骨まで透けて見えるような淡い手

NASA、ハロウィーンに合わせ宇宙に漂う「幽霊の手」のような星雲の画像を公開

Image credit: NASA/CXC/Stanford Univ./R. Romani et al. (Chandra); NASA/MSFC (IXPE); Infared: NASA/JPL-Caltech/DECaPS; Image Processing: NASA/CXC/SAO/J. Schmidt

NASAが、X線偏光観測衛星「IXPE」を使用して撮影した「Cosmic Hand」の画像を公開した。画像の中央に写る怪しげな星雲はMSH 15-52と呼ばれ、超新星爆発の残骸の様子を示している。画像では手首~手のひらの位置にあるパルサーから拡散したガス状の物質がそれぞれ指先の方向に拡がって見える。

2021年12月に打ち上げられたIXPEは過去に約17日間この星雲を調査し、その地場の様子をデータに収めている。

画像からはMSH 15-52の大部分の領域で偏光量が非常に高く、その領域ではパルサー星雲内に乱れがほとんどないことを示している。これにより、指や親指に見られる直線的で均一な磁場線が形成される。一方、複雑で乱れた領域は粒子に「エネルギーのブースト」を与え、手の形状の「手首」近くに見られる明確で明るいX線ジェットとなっている。

Image Credit:X-ray: NASA/CXC/Stanford Univ./R. Romani et al. (Chandra); NASA/MSFC (IXPE); Infared: NASA/JPL-Caltech/DECaPS; Image Processing: NASA/CXC/SAO/J. Schmidt

カリフォルニア州スタンフォード大学のロジャー・ロマーニ氏は、「IXPEのデータは、『宇宙の手』の磁場の最初の分布図を与えてくれた」と述べた。
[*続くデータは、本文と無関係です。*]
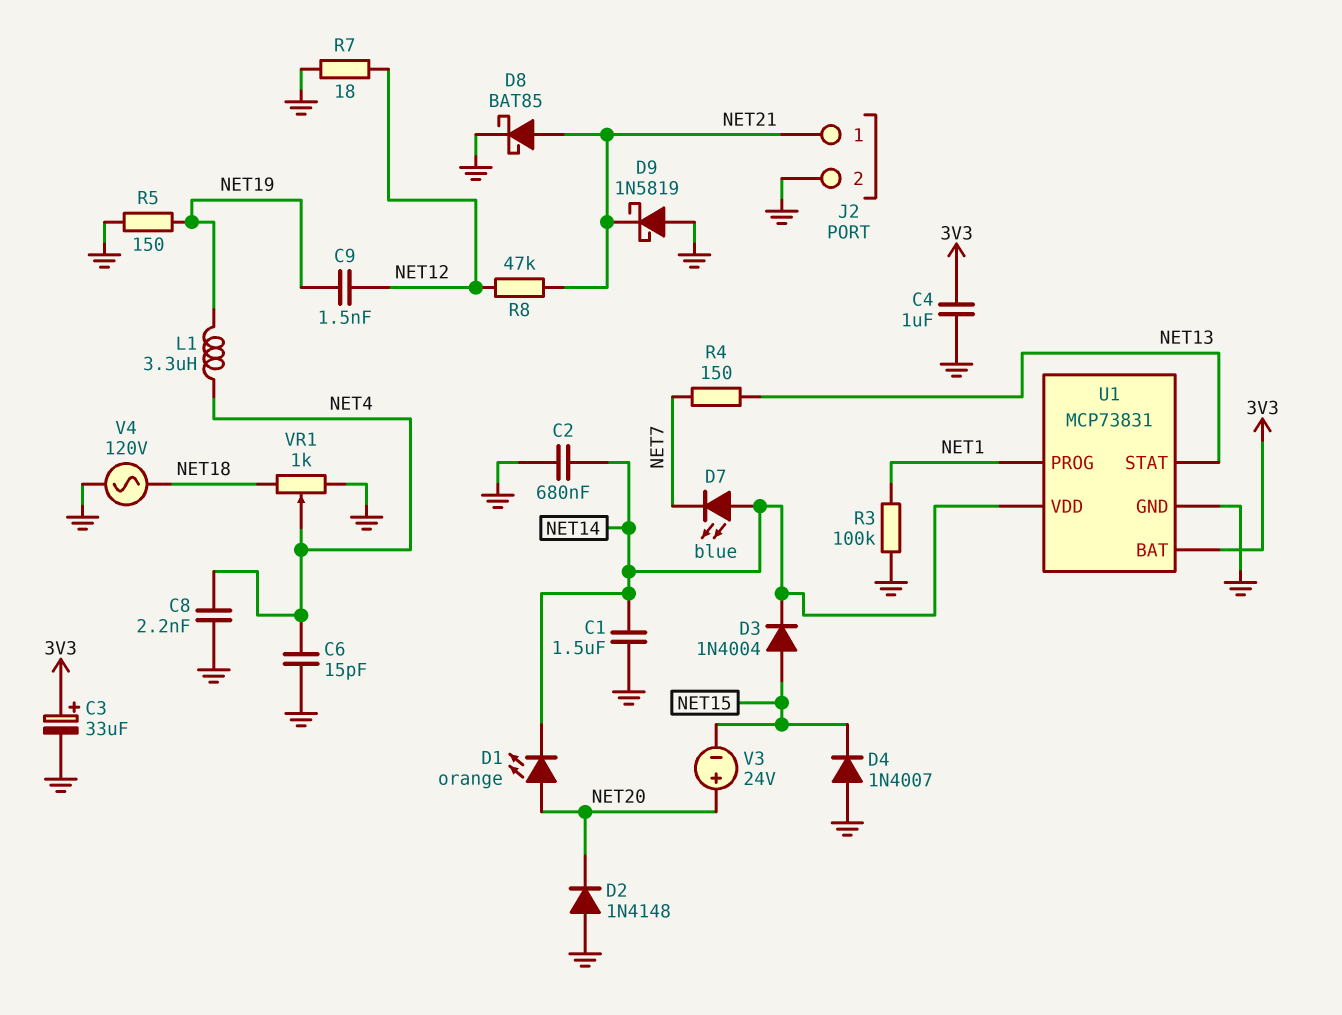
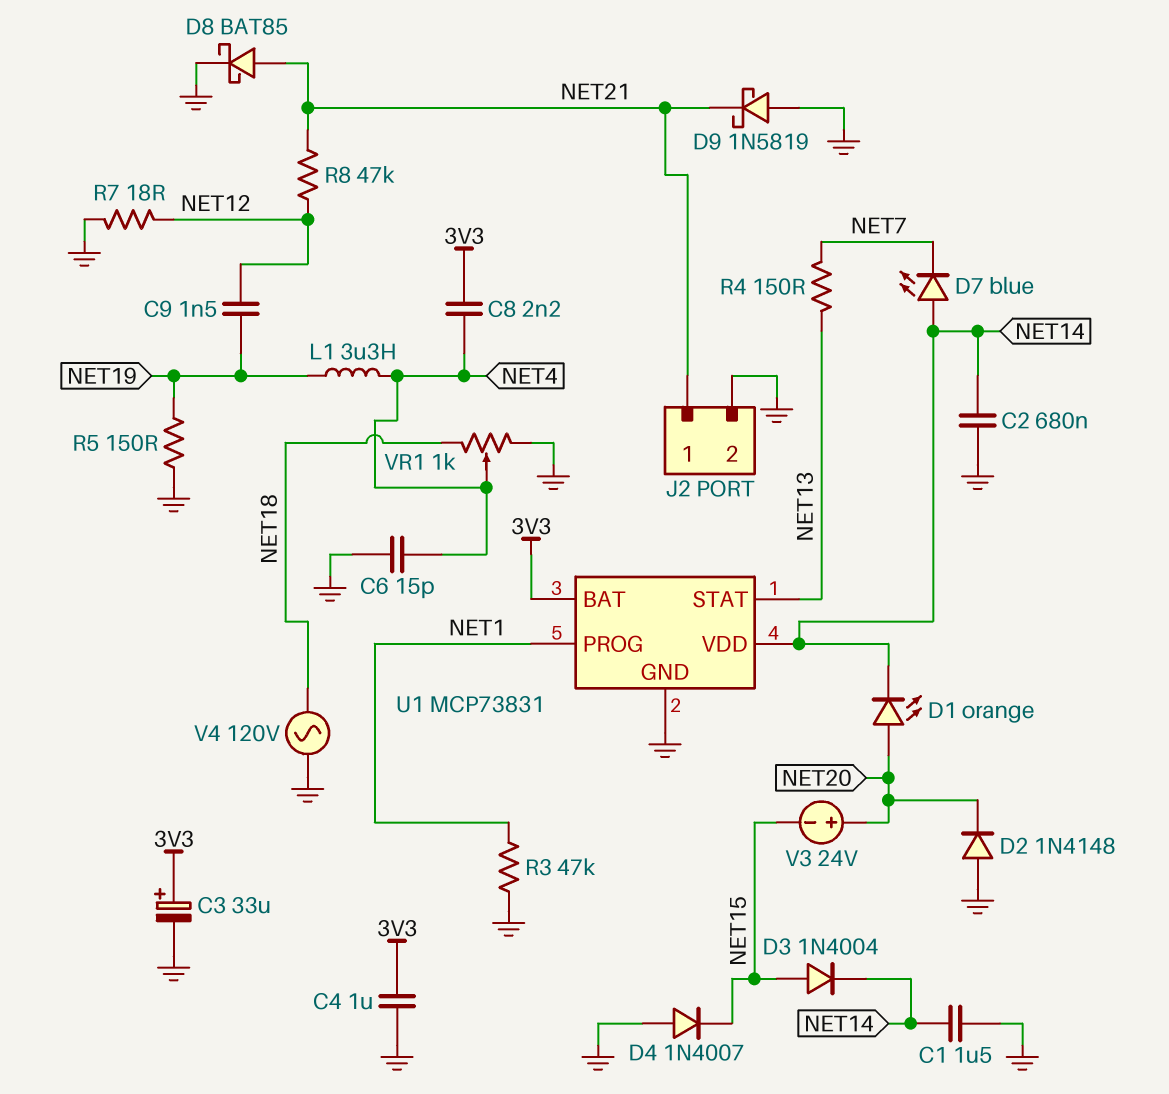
C8: 2.2nF (GND, NET4) -> 2.2nF (3V3, NET4)
R3: 100k (GND, NET1) -> 47k (GND, NET1)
「X線を生成する荷電粒子は磁場に沿って移動し、人の手の中の骨と同じように、星雲の基本的な形状を決定している」のだという。

研究の共著者であるニコロ・ディ・ララ氏は、この様子は「パルサーが粒子アクセラレーターとしてどのように機能するかを教えてくれる」ものだと述べた。

ちなみに、NASAは今回の写真の少し前に、木製の表面に現れた苦悶する人顔のような模様も公開していた。

なお、IXPEデータを使用した研究は2023年10月23日にThe Astrophysical Journalに掲載されている。